2011.08.22 Text 13 notes

  1. An anniversary.

    Today was my first day of class in my second year of college, and it was okay. I spent a lot of money on books, and found myself fretting over classes and deadlines that I won’t even need to for a month or two. It doesn’t feel so long ago that I first walked into my Introduction to Creative Writing course almost exactly one year ago.

    My jaw dropped just the slightest bit when I read the part of my teacher Nick’s syllabus that said we would have to write in a journal for fifteen minutes every day. I wasn’t dreading it, I was just surprised that a class demanded something like that. I thought, “Okay, college is demanding this of me. I’ll do this right and prove something to myself.” I was a bit excited for it, but I didn’t really realize what I had started.

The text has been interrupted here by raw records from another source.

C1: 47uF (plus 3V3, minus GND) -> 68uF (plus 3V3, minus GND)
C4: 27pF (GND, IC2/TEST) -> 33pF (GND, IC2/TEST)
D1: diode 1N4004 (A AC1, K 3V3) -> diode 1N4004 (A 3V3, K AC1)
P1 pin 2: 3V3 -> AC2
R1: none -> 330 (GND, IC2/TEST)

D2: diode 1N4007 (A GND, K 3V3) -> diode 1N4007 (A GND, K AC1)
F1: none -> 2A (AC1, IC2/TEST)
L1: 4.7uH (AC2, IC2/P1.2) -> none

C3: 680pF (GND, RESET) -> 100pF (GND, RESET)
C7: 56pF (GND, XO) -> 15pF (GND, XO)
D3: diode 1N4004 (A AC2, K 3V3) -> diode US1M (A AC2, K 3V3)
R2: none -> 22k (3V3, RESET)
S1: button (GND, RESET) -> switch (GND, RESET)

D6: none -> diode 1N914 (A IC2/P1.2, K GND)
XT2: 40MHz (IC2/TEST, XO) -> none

    That course was split between English majors who were interested in everything the class offered, and other people who were there for an easy A and a few credits. Before class started I would hear people talk about how behind they were on their entries, and how they were going to catch up before Nick checked them and gave us our points. Most of those people never seemed to catch up.

    But as soon as I started, it didn’t feel like work for me. In fact, I enjoyed it. I kept doing it even though the semester ended. When the next one started, my new poetry teacher Deb asked, “Are you like, one of those hardcore dudes? Like, do you write every day?”

    I shuffled my feet and said, “Yeah, I guess.” I was sort of proud that I taught myself to write every day even if I lose a little sleep. I know that it’s worth it, and I thought it was cool that I took it upon myself to develop a good habit.

    Back in my apartment, my roommate asleep on the couch, I decided to chill out and watch a movie after my first day of classes. I read the comic the other day, so I thought I would get around to watching Ghost World. Call me a hipster or a stereotypical teenager all you want (either can be true depending on the day), but it really did something for me. I picked up my notebook and started something.

    But then it hit me really hard. Really hard. Tomorrow is the one-year anniversary of when I started writing in a notebook every day. Since then, I’ve filled two whole notebooks, almost a third (I’ll have to start a new one by the end of the month), and I’ve turned in lots of essays and papers and made some blogs here on Tumblr that I’m proud of.

    I’m way better off thanks to that assignment, and I think I should thank Nick for getting me started. I have been writing every day for a whole year now, and I have my notebooks full of scratches and scribbles and bad words to show for it. One year down, the rest to go. I’m walking down that road, as the metaphor goes.

    …After a year I should have something more clever to say there, shouldn’t I? Back to work.